Earlier this week Apple announced MacBooks now came with an SD slot. They still did not announce any Blu-ray support, despite being a major Blu-ray Disc Association member. Just like when they standardized on USB or when they ditched the floppy, this is telling.

Whatever you think of Apple, as a system company they sure have a history of doing a good job building things people (will) want. SD cards have done a pretty good job of taking over the flash memory market, second only to thumb drives. The addition of a slot on portables is a welcome start for Apple, and probably means similar support on other systems in the future.

So why is that a nail in the coffin of Blu-ray or, worse, all optical media? It's just Apple reading the writing on the wall. The reality is that optical media has not been keeping up with the rapid advances of other storage technology. Even if HVD were readily available today it would be lagging behind.

Let's put it into perspective using the Apple history timeline. The first Mac that shipped with a CD-ROM was the Performa 600. It also shipped with a whopping 80MB hard drive, making optical storage 7.5 times more dense than common magnetic technology of the time. By the time Apple was shipping Macs with DVD drives, hard drives were around 15GB, eroding optical to 1/3 the relative capacity. Today Apple ships iMacs with around 500GB hard drives, making Blu-ray (at best) only 1/10th the size. At $5 for a 25GB BD-R disc, you'll spend $100 on media alone if you wanted to back up that hard drive to Blu-ray, whereas a second 500MB hard drive would only cost you $60.

"But, Impossibly Stupid", you say, "isn't flash memory usually smaller and more expensive than Blu-ray?" Maybe. SD cards in their sweet spot range (currently 8-16GB) are around $2/GB compared to just $0.2/GB for the BD-R media. While the SD card can be used over and over, though, the Blu-ray disc is write-once and the burn could fail. That's something that adds up at $5 a pop. You also have to factor in the price of the Blu-ray drive itself, which is going to add $100-200 as an optional offering. You'd come out ahead after you burn your first 100GB, but only if you never want to save that data ever again.

As you can see, optical is just getting squeezed too much to have a place on the desktop.
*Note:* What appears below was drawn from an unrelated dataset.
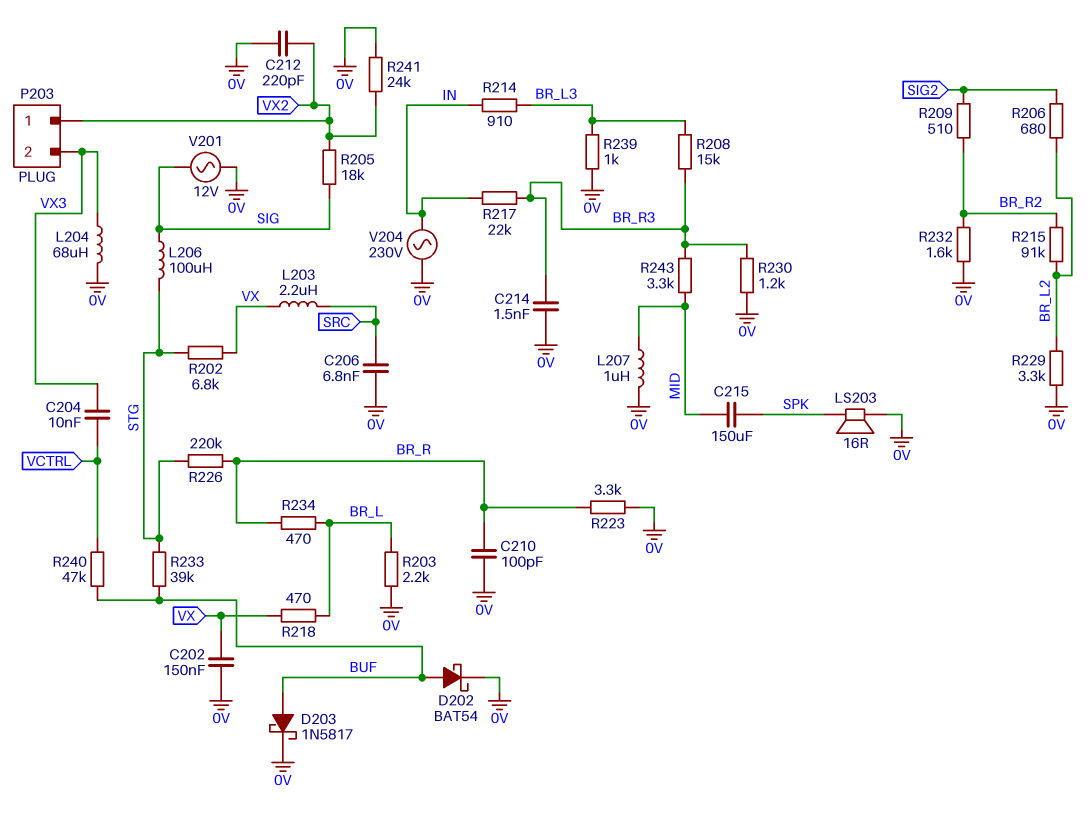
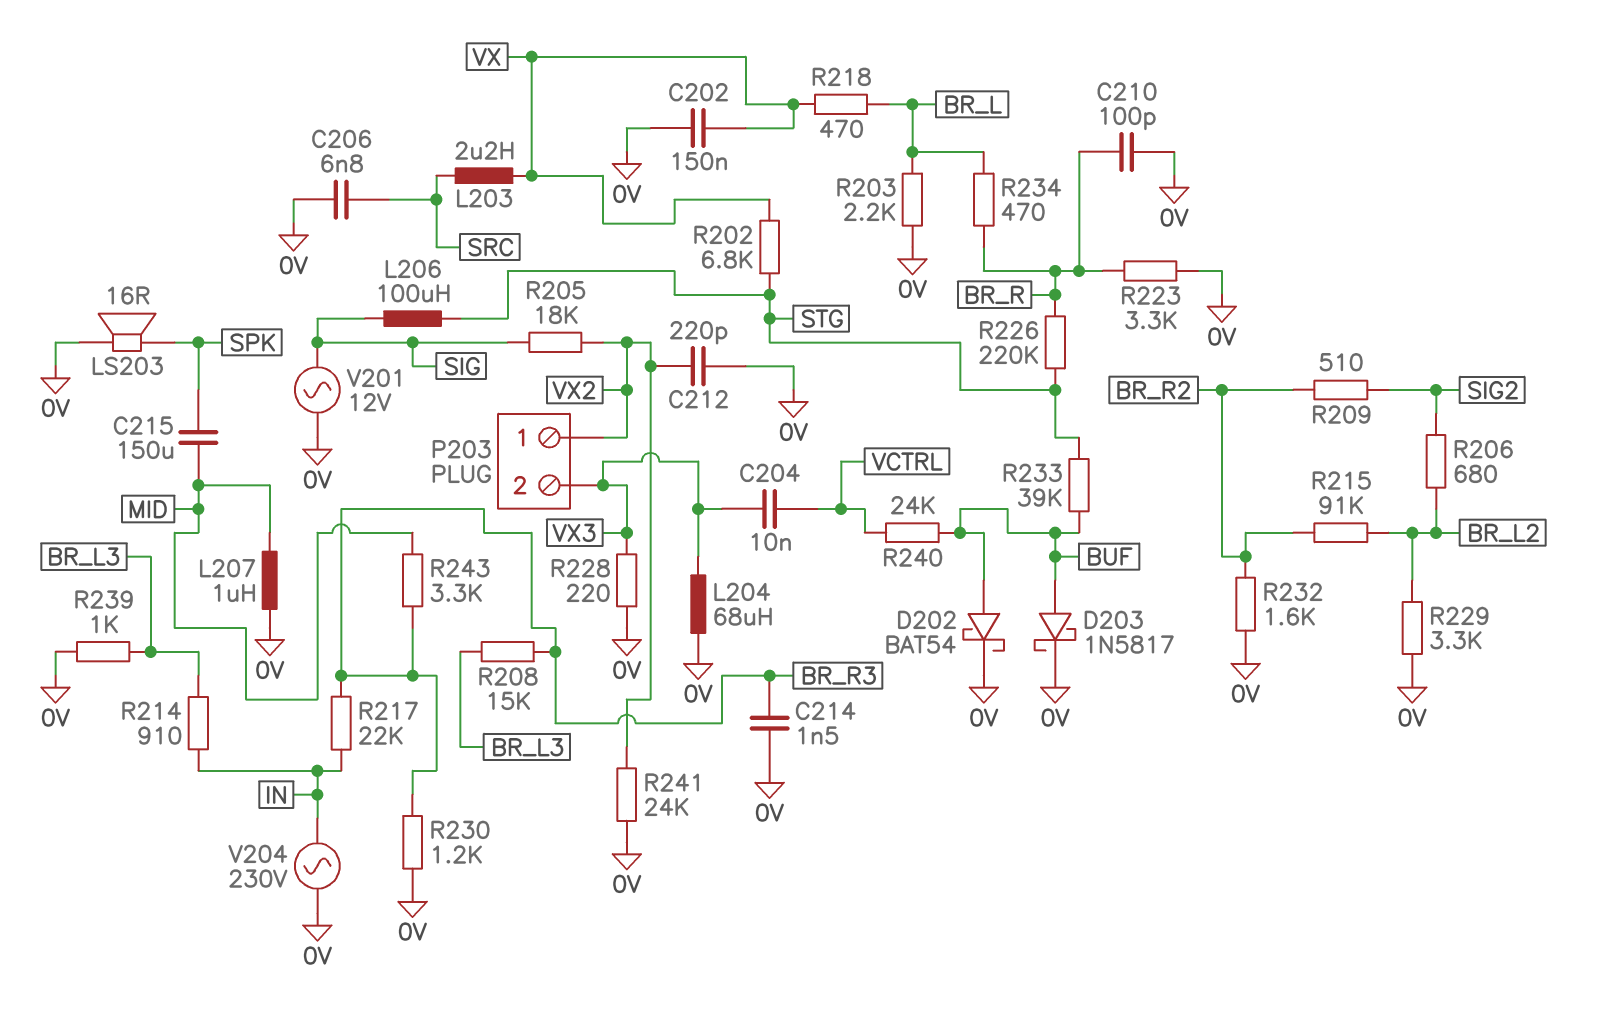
R228: none -> 220 (0V, VX3)
R240: 47k (BUF, VCTRL) -> 24k (BUF, VCTRL)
For a large volume of data, hard drives have it beat in cost. For portability, flash memory is going to keep making gains. For even smaller amounts of data, the Internet has filled the role that DVDs and CDs used to take. Apple hasn't yet killed optical media like it killed the floppy, but they did fire a warning shot this week, and without some breakthrough technology that'll put 10TB on a disc for under $100 in the next 3 years, optical storage needs to die.